Transcriptome analysis depends heavily on the availability of high-throughput tools on account of the complexity of the transcriptome. Thus, RNA sequencing (RNA-Seq) has become an important tool for biological studies. RNA-Seq can quantify gene expression spatially and temporally. Although RNA-Seq has enabled the generation of massive amounts of sequence data due to their high-throughput characteristic, their application of short reads makes them poorly suited for genome and transcriptome assembly, and isoform detection. Single-molecule real-time (SMRT) sequencing, a new method to generate long-read sequences developed by PacBio platform, provides an alternative approach to overcome these limitations in sequence length and accelerate improving our understanding of the complexity of the transcripts [6].

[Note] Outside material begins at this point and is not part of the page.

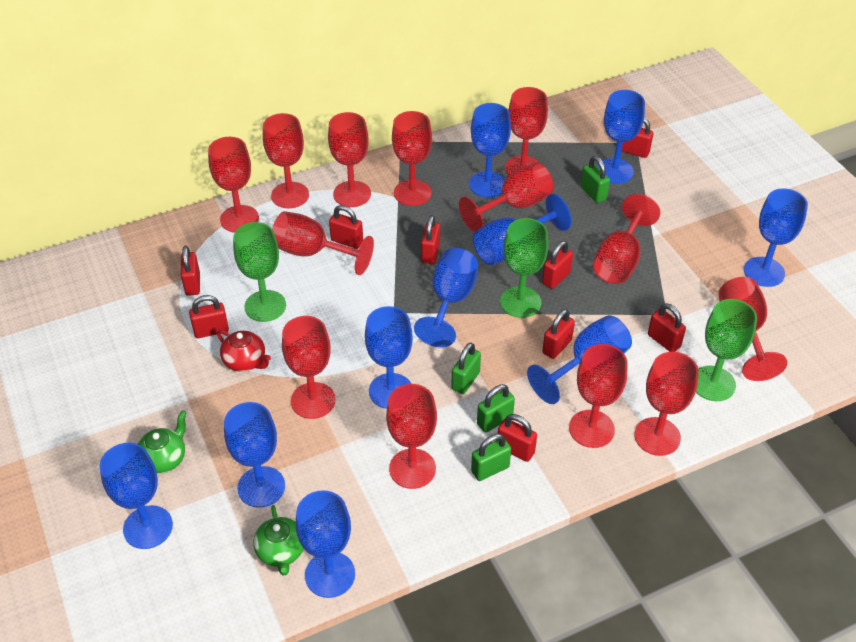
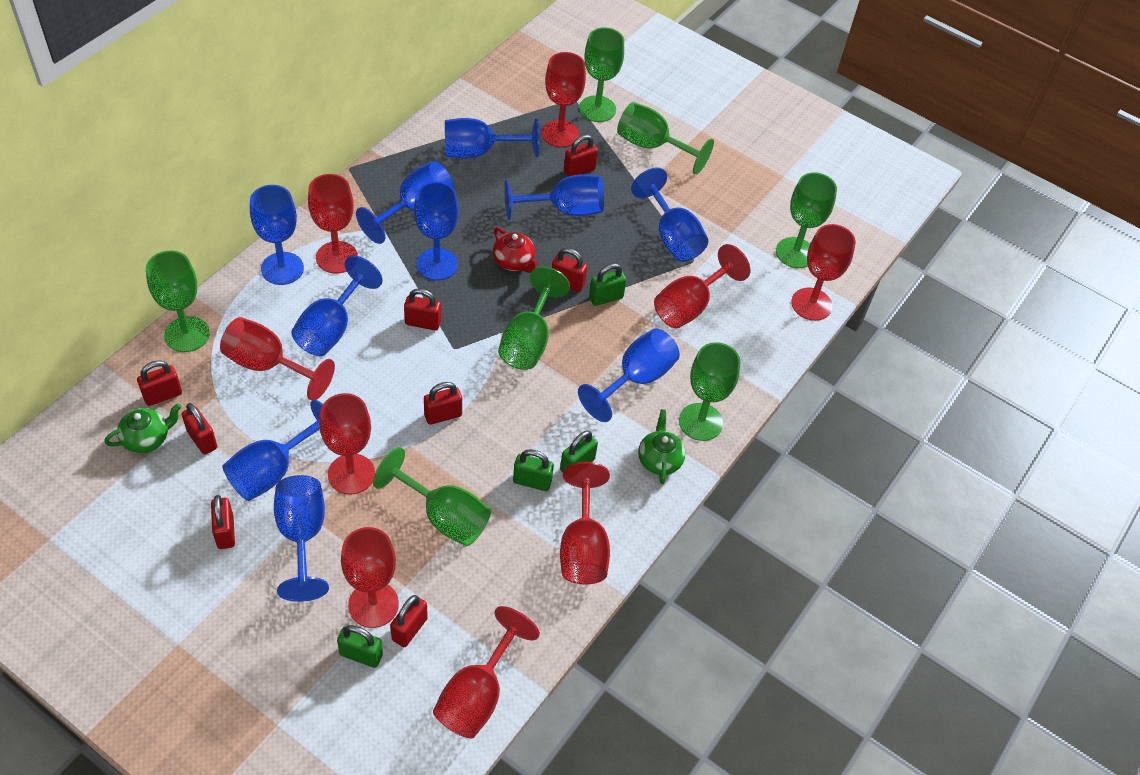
green goblet: 3 -> 7
red goblet: 13 -> 9
red padlock: 9 -> 8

In general, the read length of Illumina HiSeq platform is about 100–150 bp, which is relatively short compared to that of PacBio platform (around 10 kb). However, Illumina HiSeq platform has the advantage of generating more accurate reads and high-throughput data. On the other hand, even though its accuracy is lower than that of Illumina HiSeq platform, single-molecule real-time (SMRT) sequencing of PacBio platform, a new method of sequence analysis, was developed and applied to elucidate the genomic structures of difficult to sequence organisms [7] because of its long-reads, which results in the improvement of assembly, gene prediction, and annotation. Using this technique, sequences are analyzed from a single strand of DNA without genomic amplification [9]. PCR-free long-read sequencing enables to help to carry out large complex whole-genomes (i.e., hexaploid wheat and maize).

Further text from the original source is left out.